Une ONG israélienne dénonce les "maltraitances" subies en prison par les activistes de la "flottille pour Gaza"
information fournie par AFP 04/05/2026 à 19:43

Le militant brésilien de la "Flottille pour Gaza", Thiago Avila, au tribunal d'Ashkelon, le 3 mai 2026 en Israël ( AFP / Ilia YEFIMOVICH )

L'ONG israélienne Adalah, qui a rendu visite en prison lundi aux deux activistes espagnol et brésilien de la "flottille pour Gaza" détenus par Israël, a dénoncé les "maltraitances psychologiques et mauvais traitements" auxquels ils seraient soumis.

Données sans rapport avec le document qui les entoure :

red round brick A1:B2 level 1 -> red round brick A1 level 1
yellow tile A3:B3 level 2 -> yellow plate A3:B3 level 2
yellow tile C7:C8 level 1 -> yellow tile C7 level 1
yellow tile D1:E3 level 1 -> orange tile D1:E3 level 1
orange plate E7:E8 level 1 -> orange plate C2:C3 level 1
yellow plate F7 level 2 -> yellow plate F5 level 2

L'ONG donne en exemple des "interrogatoires durant jusqu'à huit heures" de suite, des menaces de mort ou de "passer 100 ans en prison", des cellules avec un éclairage intensif permanent, et des déplacements systématiquement effectués les yeux bandés, même durant des visites médicales.

"Bander les yeux d'un patient durant une visite médicale est une violation flagrante des normes éthiques médicales", affirme Adalah.

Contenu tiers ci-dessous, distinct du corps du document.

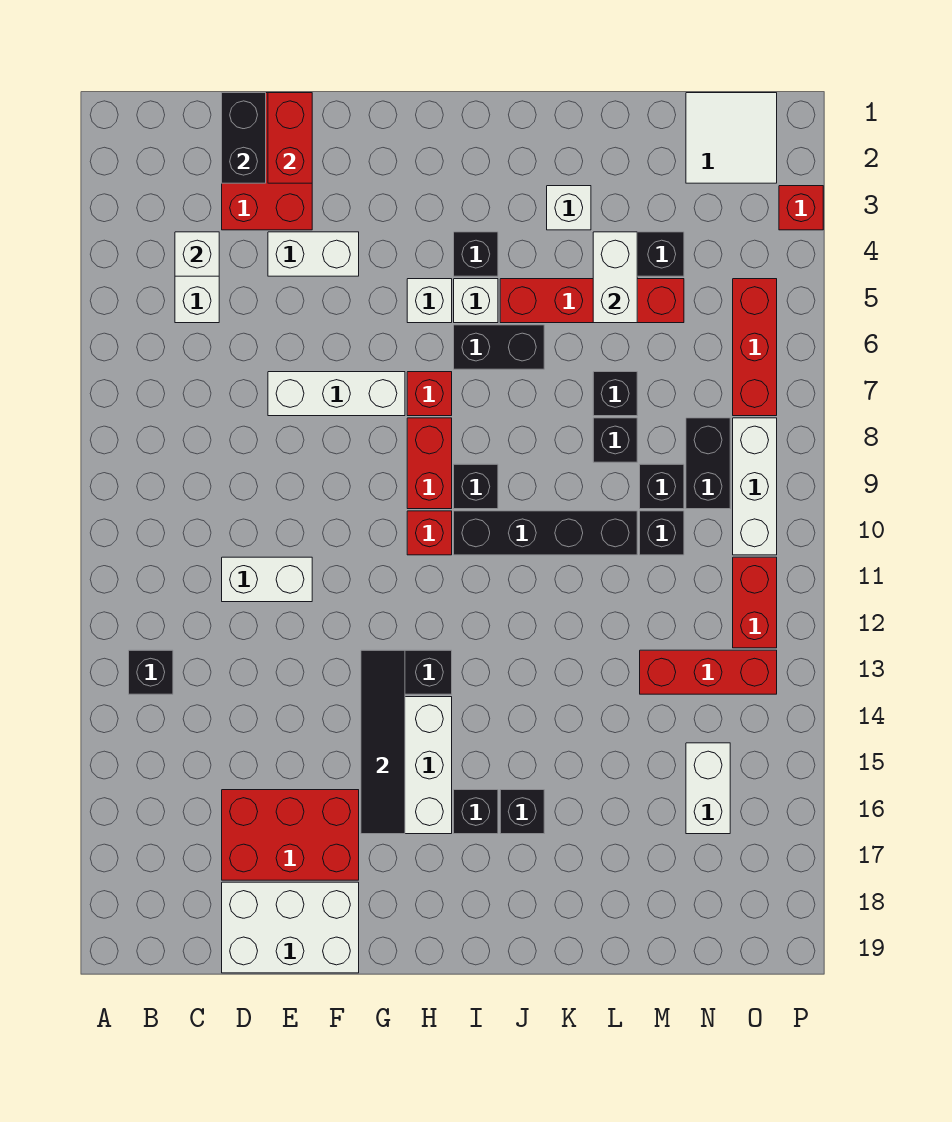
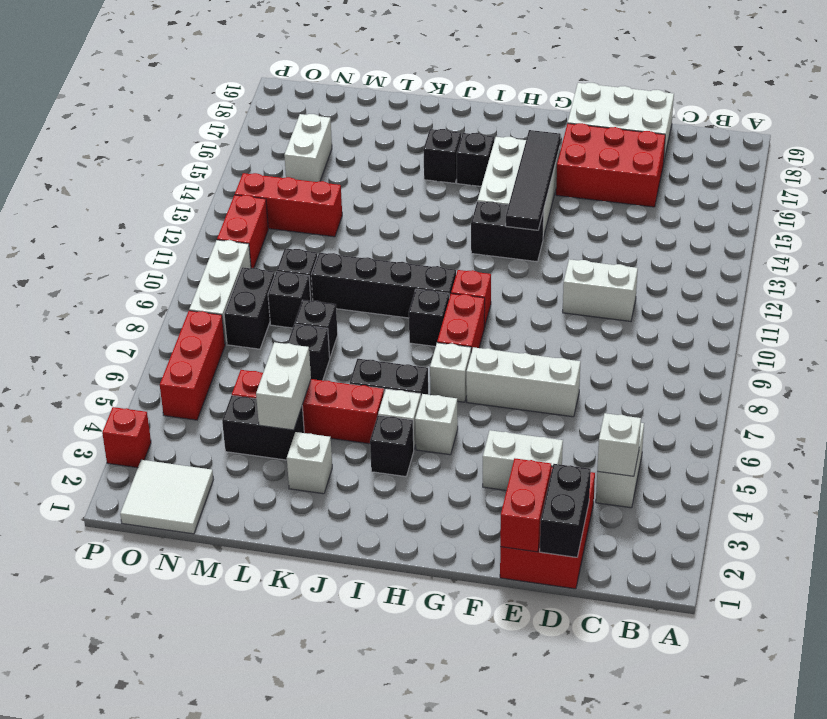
black brick B13 level 1 -> none
red brick H7 level 1 -> white brick H7 level 1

La justice israélienne a validé dimanche une prolongation de deux jours de la détention de l'Espagnol Saïf Abu Keshek et du Brésilien Thiago Avila, en grève de la faim depuis six jours (ils boivent de l'eau) selon l'ONG.

"Nous attendons de savoir si l'Etat va demander la prolongation de cette détention" mardi, indique-t-elle.

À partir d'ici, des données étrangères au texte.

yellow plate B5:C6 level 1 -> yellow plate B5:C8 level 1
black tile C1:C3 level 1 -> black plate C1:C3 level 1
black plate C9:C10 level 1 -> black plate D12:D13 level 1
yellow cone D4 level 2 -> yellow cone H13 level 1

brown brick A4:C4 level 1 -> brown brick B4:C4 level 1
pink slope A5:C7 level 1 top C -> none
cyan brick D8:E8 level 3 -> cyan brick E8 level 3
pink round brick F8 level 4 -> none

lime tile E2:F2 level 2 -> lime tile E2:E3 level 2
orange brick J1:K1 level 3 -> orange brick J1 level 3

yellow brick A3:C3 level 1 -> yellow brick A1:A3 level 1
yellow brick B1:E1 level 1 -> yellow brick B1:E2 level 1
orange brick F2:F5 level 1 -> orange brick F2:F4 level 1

Le militant espagnol de la "Flottille pour Gaza", Saif Abu Keshek, au tribunal d'Ashkelon, le 3 mai 2026 en Israël ( AFP / Ilia YEFIMOVICH )

Les deux hommes avaient été arrêtés jeudi avec quelques 175 autres activistes au large de la Grèce, à bord d'une vingtaine de bateaux de la "flottille pour Gaza", qui vise selon ses organisateurs à briser le blocus israélien du petit territoire palestinien dévasté par la guerre, où l'accès à l'aide humanitaire reste largement restreint.

"La majorité de leur interrogatoire" était centrée sur la flottille, "une mission humanitaire pacifique, ce qui confirme que la détention est une tentative de criminaliser l'aide humanitaire et la solidarité", dénonce également l'ONG.

Tous les autres activistes, de nombreuses nationalités, avaient été relâchés en Grèce après un accord entre ce pays et Israël.

Israël accuse Saïf Abu Keshek et Thiago Avila de lien avec le Hamas palestinien, au pouvoir à Gaza, une accusation sans fondement selon l'Espagne, concernant son ressortissant.

La diplomatie israélienne avait nié dimanche tout mauvais traitement en détention.